Human epithelial growth factor receptor 2 in human salivary carcinoma ex pleomorphic adenoma: a potential therapeutic target
Received 4 August 2018
Accepted for publication 7 October 2018
Published 30 November 2018 Volume 2018:10 Pages 6571—6579
Checked for plagiarism Yes
Review by Single-blind
Peer reviewer comments 2
Editor who approved publication: Dr Beicheng Sun
Liang Xia,1,2,* Yang Wang,1,* Yuhua Hu,1,* Chunye Zhang,1 Ting Gu,1 Lizhen Wang,1 Jiang Li,1 Wenwen Yu,2 Zhen Tian1
1Department of Oral Pathology, Ninth People’s Hospital, School of Medicine, Shanghai Jiao Tong University, Shanghai Key Laboratory of Stomatology, Shanghai 200011, People’s Republic of China; 2Department of Oral and Cranio-maxillofacial Surgery, Ninth People’s Hospital, School of Medicine, Shanghai Jiao Tong University, Shanghai Key Laboratory of Stomatology, Shanghai 200011, People’s Republic of China
*These authors contributed equally to this work
Background: To inhibit human epithelial growth factor receptor 2 (HER2) in salivary carcinoma ex pleomorphic adenoma (CXPA) and investigate the effects on tumor cell proliferation, cell cycle, and apoptosis. To assess the possibility of blocking HER2 to improve the malignant biological behavior of CXPA.

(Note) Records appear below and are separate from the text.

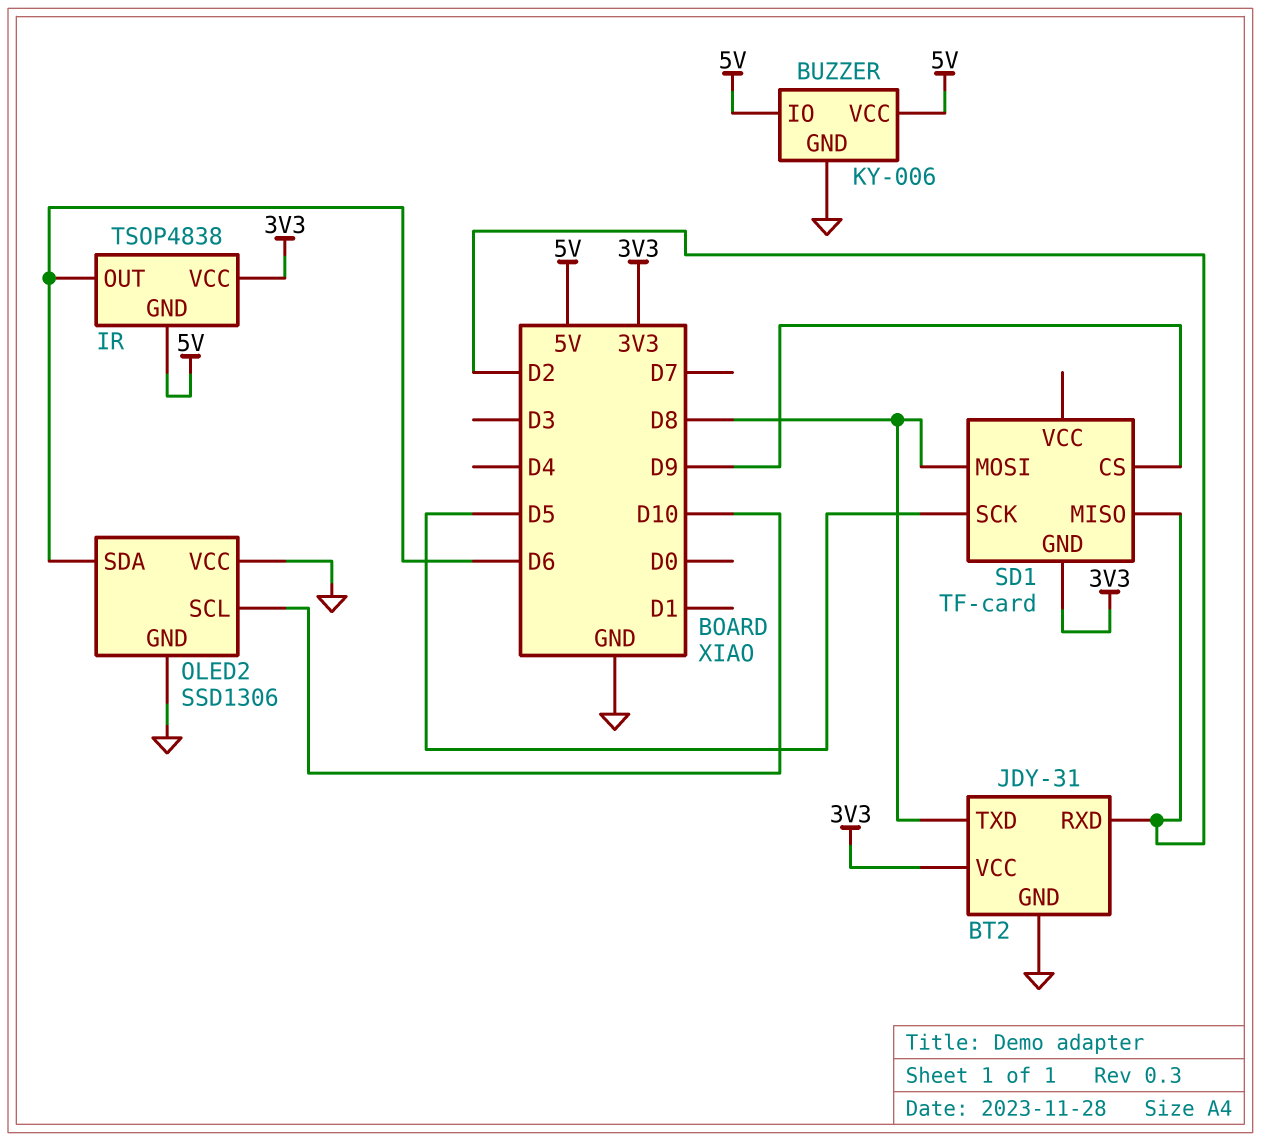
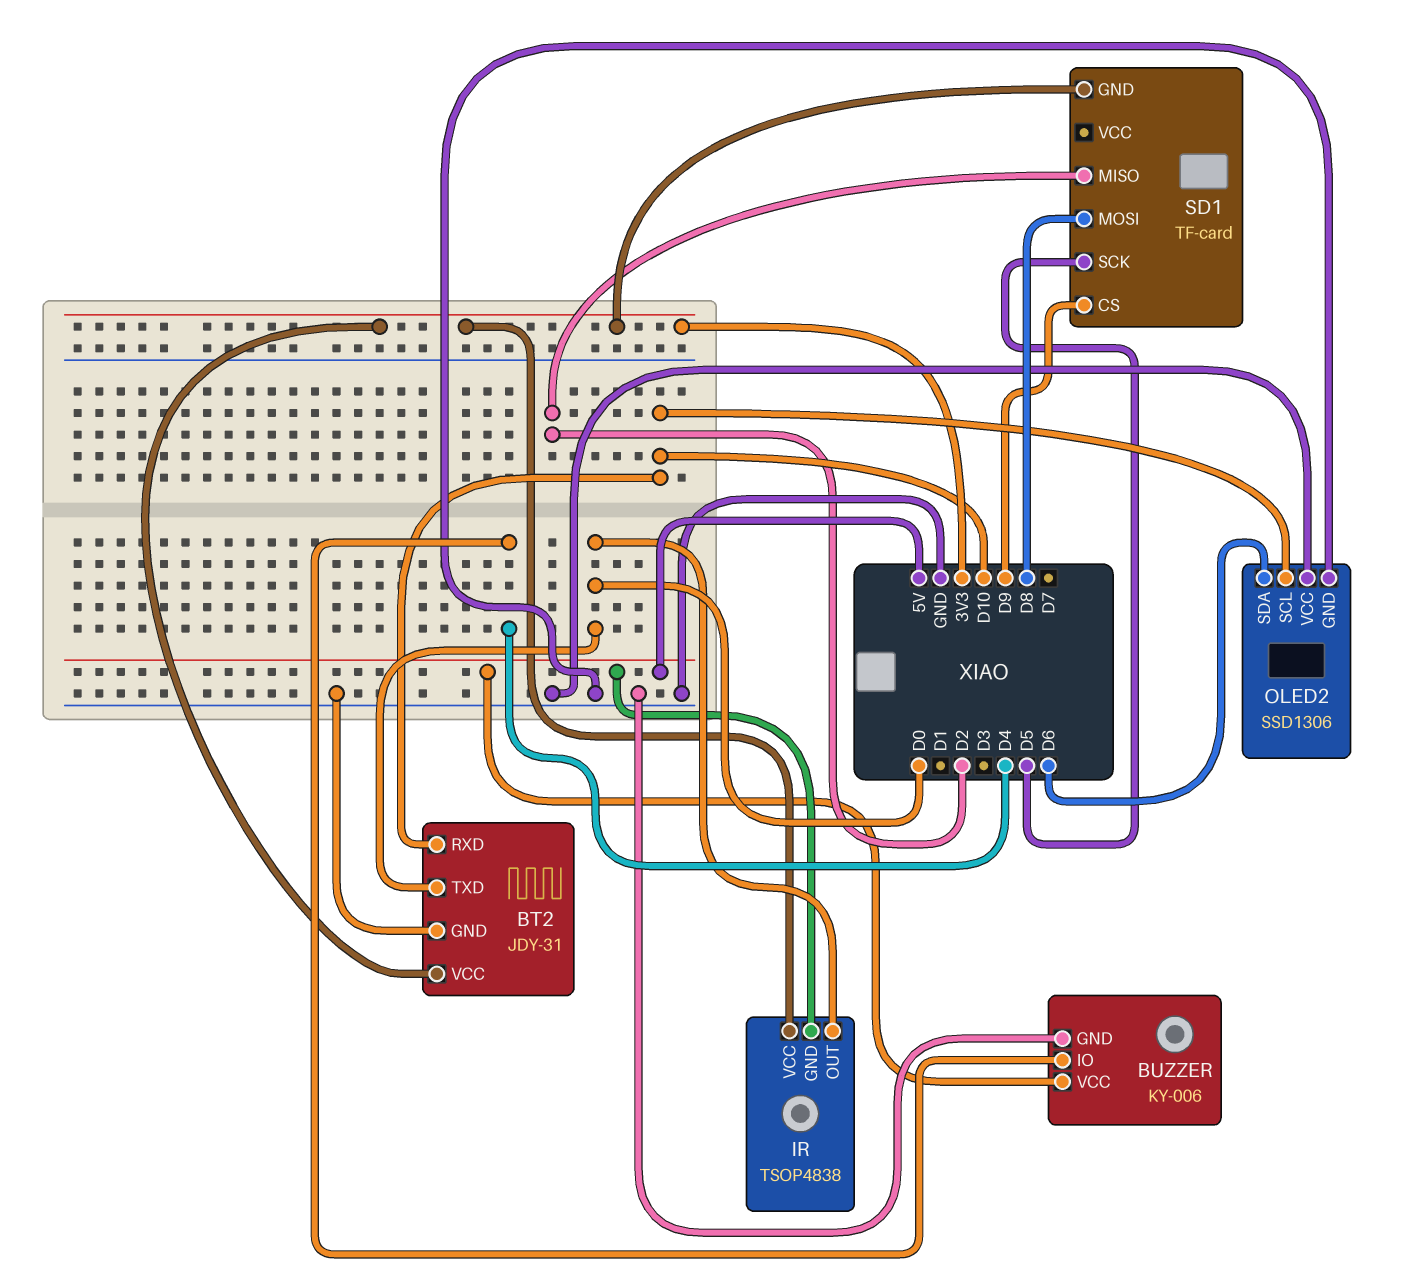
BT2 pin RXD: D2 -> D10
BT2 pin TXD: D8 -> D0
BUZZER pin IO: 5V -> D4
IR pin OUT: D6 -> D0

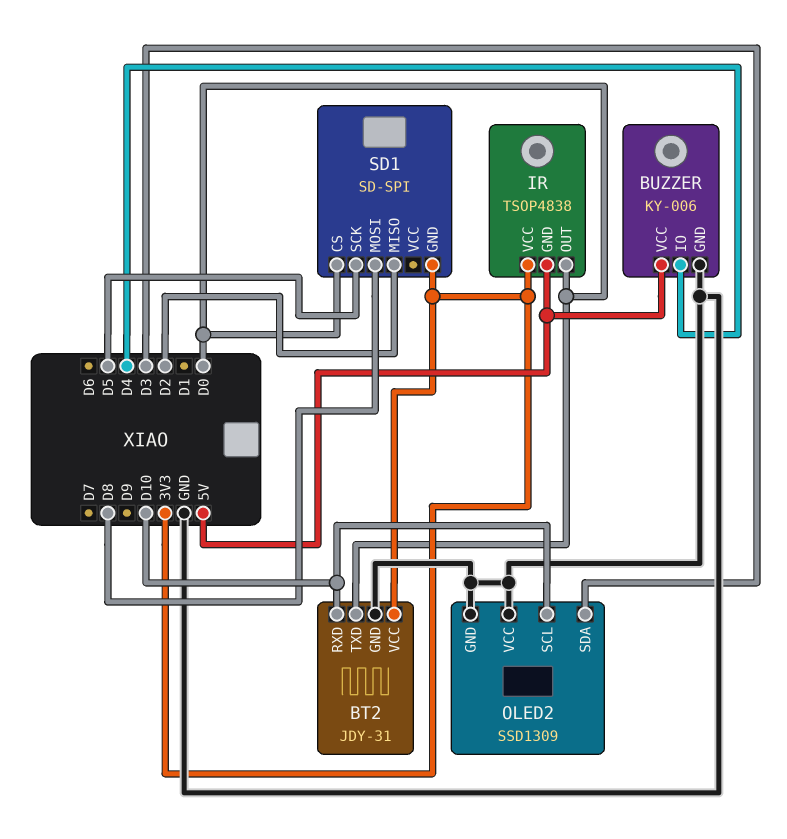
OLED2: SSD1306 -> SSD1309
OLED2 pin SDA: D6 -> D3
SD1: TF-card -> SD-SPI
SD1 pin CS: D9 -> D0

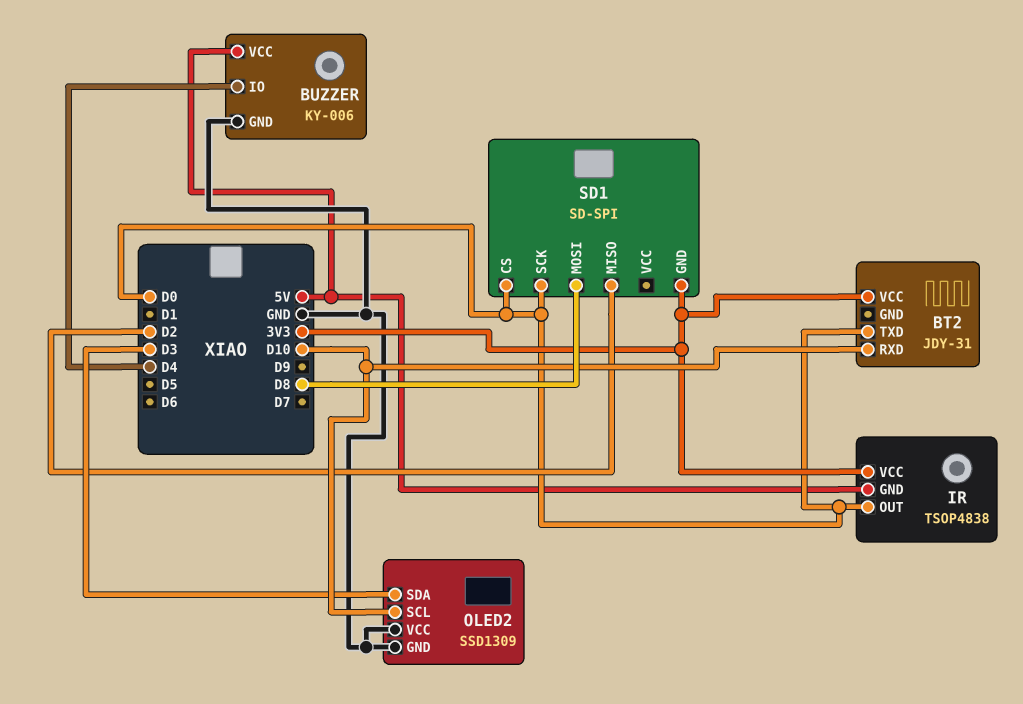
BT2 pin GND: GND -> none
SD1 pin SCK: D5 -> D0

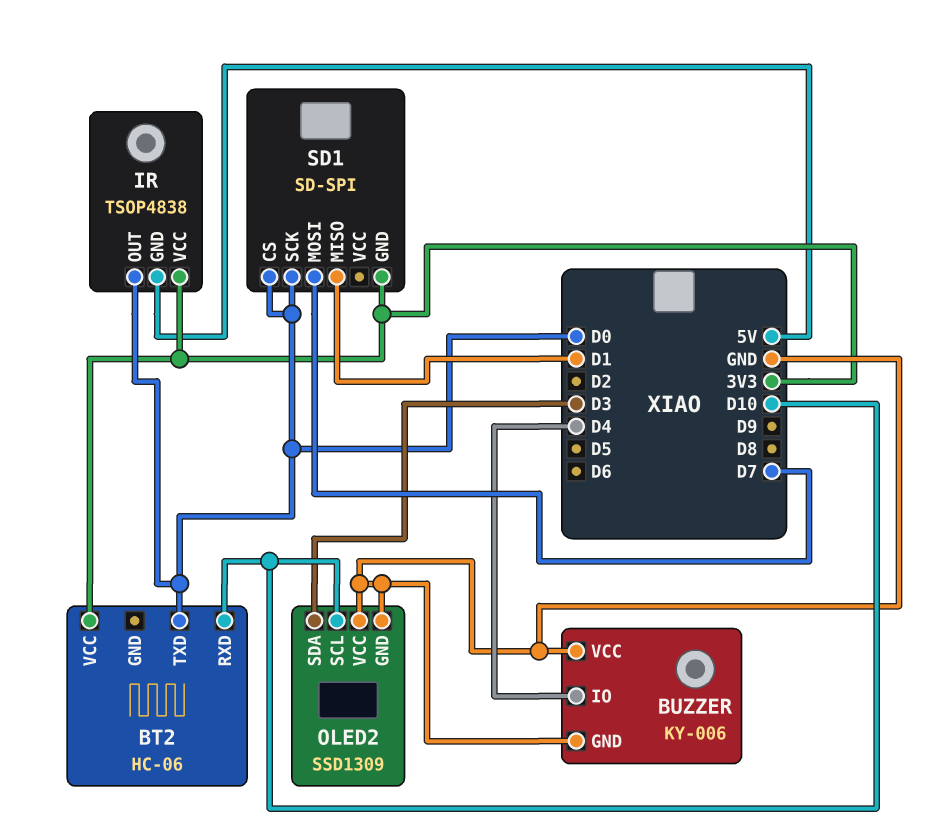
BT2: JDY-31 -> HC-06
BUZZER pin VCC: 5V -> GND
SD1 pin MISO: D2 -> D1
SD1 pin MOSI: D8 -> D7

Materials and methods: HER2 expression and amplification were examined using an immunofluorescence assay and fluorescence in situ hybridization in 2 CXPA cell lines (SM-AP1 and SM-AP4 cells). The effects on tumor cell proliferation, cell cycle, apoptosis, and HER2 downstream pathways were verified after the application of a HER2 inhibitor.
Results: HER2 was overexpressed and amplified in SM-AP1 and SM-AP4 cell lines. After blocking HER2, the tumor proliferation and cell cycle were significantly induced, and the apoptosis process was activated. Moreover, the downstream pathways PI3K/AKT and MAPK/ERK were significantly inhibited.
Conclusion: HER2 was overexpressed and amplified in CXPA cell lines and might thus play an important role in tumor development. Inhibiting HER2 may be a novel targeted therapy for poor biological behavior of CXPA.
Keywords: HER2, amplification, carcinoma ex pleomorphic adenoma, proliferation, apoptosis, target therapy
PA is the most common benign neoplasm of the salivary gland. Long-lasting or recurrent PA can undergo malignant transformation into CXPA.1 According to the previous study, CXPA comprises ~4% of all salivary tumors and 12% of all salivary malignant tumors.2 On the basis of the statistics from our department, CXPA accounts for 8% of all salivary malignant tumors, representing the third most common salivary malignancy.3
HER2 is an epithelial growth factor receptor tyrosine kinase encoded by chromosome 17q12, which has been proven to be overexpressed in a variety of solid tumors.4,5 Previous studies have shown that HER2 is overexpressed in salivary malignant pleomorphic adenoma and is involved in multiple cellular pathways, including cell proliferation, adhesion, necrosis, and vascular growth and migration; it also plays an important role in changing the biological behavior of tumors.4 Previous studies have shown that HER2 overexpression or amplification is an indicator of poor prognosis in patients with salivary invasive CXPA, which is associated with high histological grade and metastasis of CXPA.6 HER2-targeted therapy has potential application value for HER2-positive patients with CXPA.7 In that case, the effect of blocking HER2 on cell proliferation, cell cycle, apoptosis, and other biological behaviors of CXPA tumor cells warrants further study.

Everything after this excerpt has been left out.